Another significant finding from our study is that what physicians said they would do differed in 44% of cases from what they believed was best for the patient. Almost all these physicians believed that a less aggressive attitude would be preferable. Legal concerns, followed by team and societal opinion, were the most common obstacles to following the course of action believed to be best. Previous findings have also suggested a wide disparity between beliefs and practices [29, 30]. Local legal restrictions regarding the withdrawal of aggressive support were cited as a barrier to withdrawing therapies in a worldwide survey [31], and have also been reported as an important barrier in India [32] and Brazil [6]. Fears of prosecution may limit such decisions because many doctors believe that withdrawal of life support can be considered illegal, whereas withholding therapy would have no legal consequences [33]. In some countries, like the USA, withdrawal of life support has been the object of discussion in medical and legal settings since 1976 [1]. In other countries, such as France [34], Italy [35] and Spain [36], where the law related to withdrawal of LST at the EOL is unclear, the debate is increasing and leading to important changes. In Brazil, legal and ethical codes remain uncertain, increasing fear of prosecution for many professionals [37]. Despite these concerns, withdrawal and withholding of LST are increasingly reported EOL practices in Brazil [3], and in some circumstances, even desired by families [38]. In 2010, Brazil’s Federal Council of Medicine included palliative care as an option during EOL care in its Ethical Code [39] and, recently, ethical statements have addressed the possibility of withdrawal of LST in EOL situations [37]. Our study provides evidence that these legal concerns may compel physicians to have a more aggressive attitude during EOL care, despite their beliefs that this approach may not be best for the patient. This observation raises some concerns about whether Brazilian’s legal standing on EOL issues is protecting patients or causing them harm. This dilemma needs to be addressed in open discussion involving all parts of society, in order to improve patient care during the EOL.

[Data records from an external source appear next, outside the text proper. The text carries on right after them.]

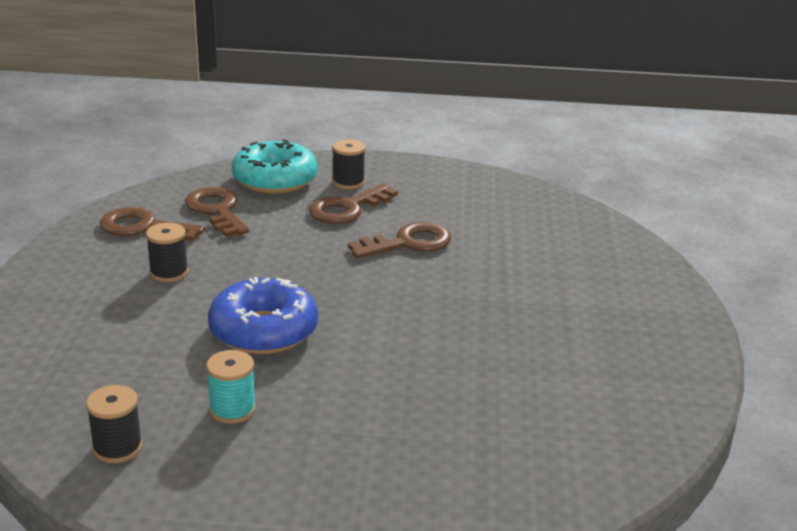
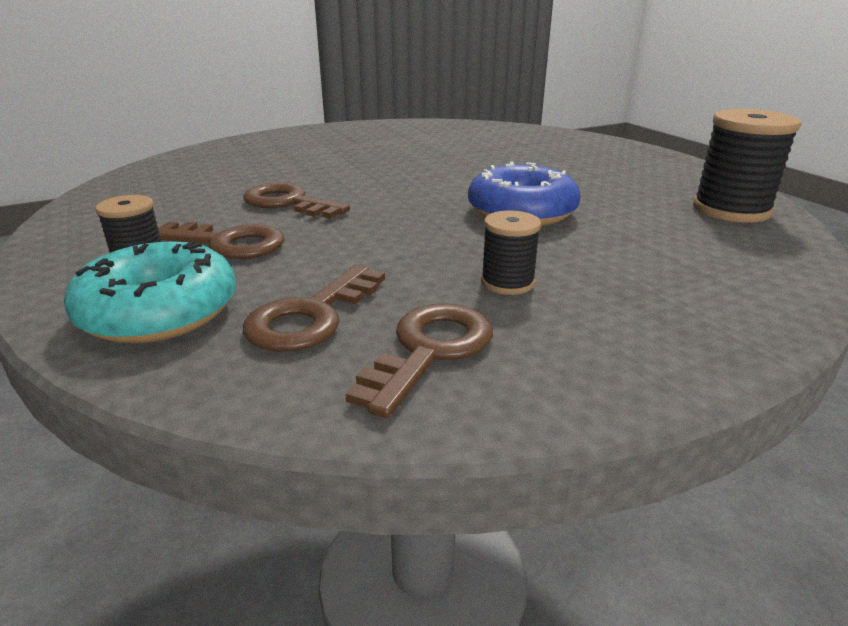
camera: 120 degrees left, 0 degrees up
(117, 447) = (731, 210): black spool -> black spool, size x1.77
(143, 227) = (429, 350): brown key -> brown key turned 135 degrees counterclockwise
(232, 410) = (623, 194): turquoise spool -> none

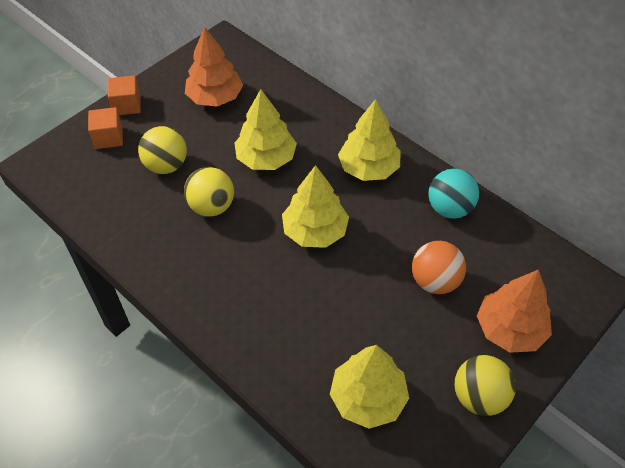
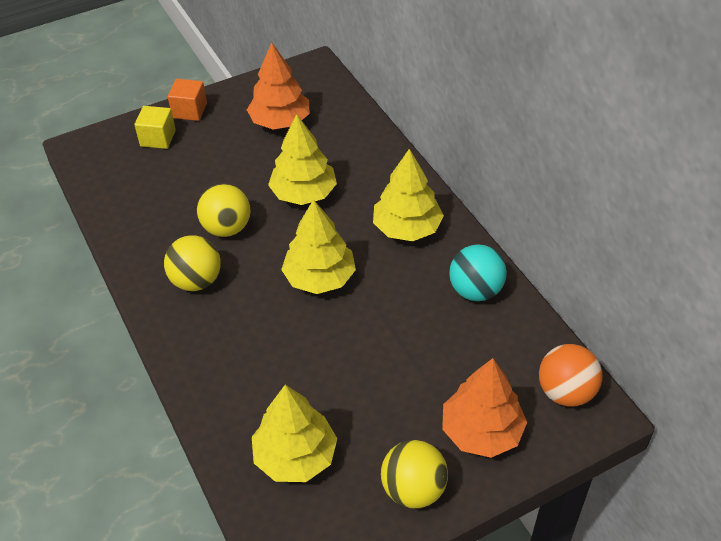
camera: 20 degrees right, 5 degrees down
(109, 137) = (158, 138): orange cube -> yellow cube
(166, 165) = (201, 178): yellow ball -> yellow ball (196, 281)
(435, 281) = (422, 360): orange ball -> orange ball (565, 392)

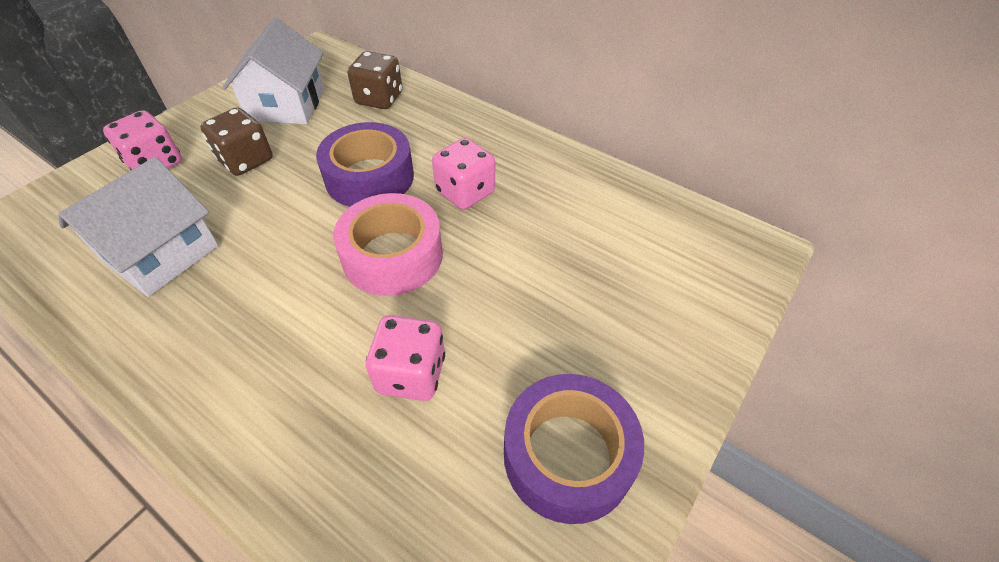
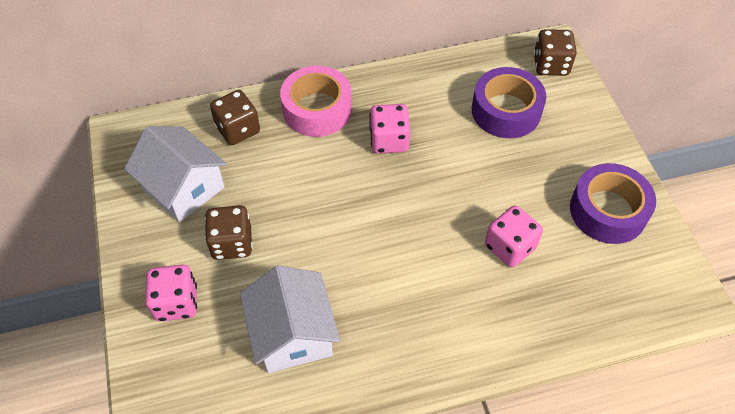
camera: 50 degrees left, 5 degrees up
(369, 177) = (324, 181): purple tape -> purple tape (506, 111)
(392, 255) = (412, 208): pink tape -> pink tape (317, 109)
(728, 262) = (550, 65): none -> brown dice

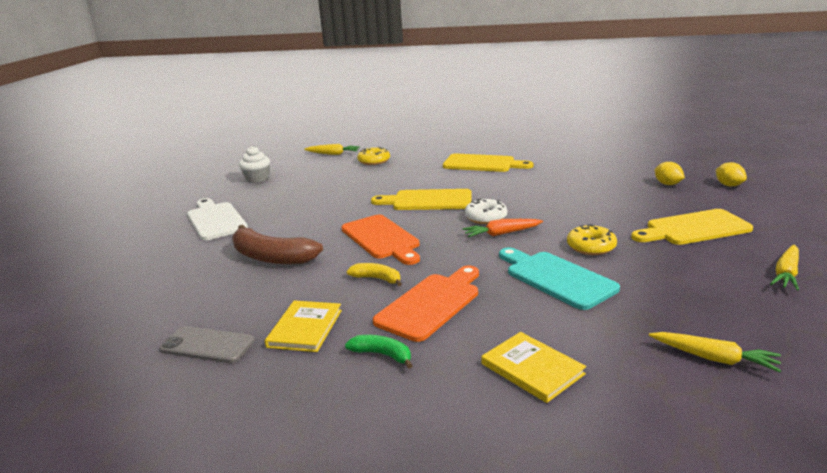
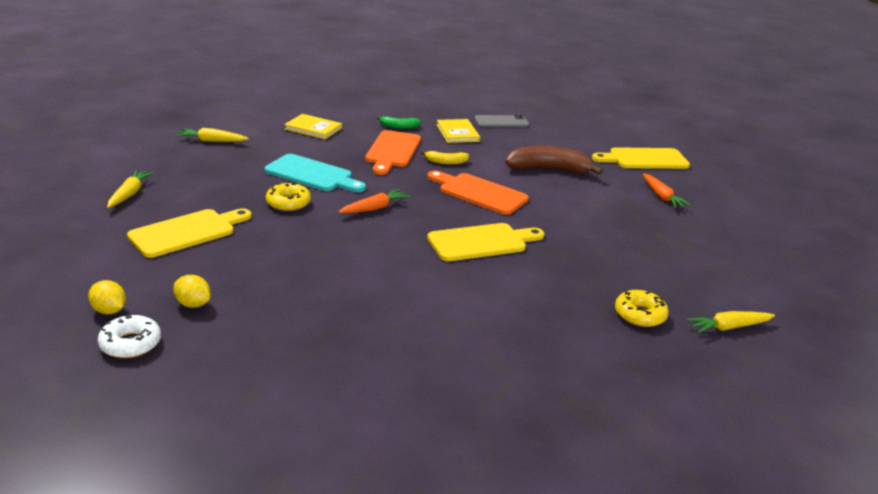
camera: 150 degrees right, 5 degrees up
(215, 220) = (661, 197): white cutting board -> orange carrot
(257, 179) = (734, 257): white cupcake -> none
(482, 164) = (470, 325): yellow cutting board -> yellow cutting board (644, 159)
(485, 217) = (401, 225): white donut -> white donut (130, 344)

Our study has some important limitations. First, we cannot infer any causality between physician characteristics and the variability in EOL care. Second, to limit possible confounders and maximize the influence of physician characteristics, we presented a simplified case scenario, excluding the crucial role that patient, family and surrogates may have in such care. Moreover, our results are restricted to what the physicians said they would do, and do not necessarily reflect what actually happens in practice. Additionally, our study may have been underpowered to detect differences between groups in some of the analyses. The fact that we included physicians from just one large hospital may be seen as a limitation, since results cannot necessarily be generalized to other hospitals or regions. However, this same characteristic ensured a higher response rate than would be possible to achieve in a multicenter study, and as this study was conducted in 11 ICUs from only one hospital, we can exclude any confounding effect of geographical location on the variability of EOL care. In addition to the higher response rate, other strengths of the present study include that the questionnaire was piloted and improved according to expert opinion, and the anonymous nature of the questionnaire, which may have encouraged honest reporting of an issue that is still considered taboo in Brazil, as in many other regions of the world.

Conclusion

This study provides evidence that, in addition to previously reported differences in EOL care, characteristics regarding physician education in EOL care are associated with the variability in EOL management in the ICU. Such findings may contribute to a more refined understanding of the complex process of EOL care in the ICU and increase awareness of the important role that individual physician characteristics may have in variability of EOL care. These findings should encourage further studies to evaluate whether education in EOL care for physicians can modify EOL practice in the ICU.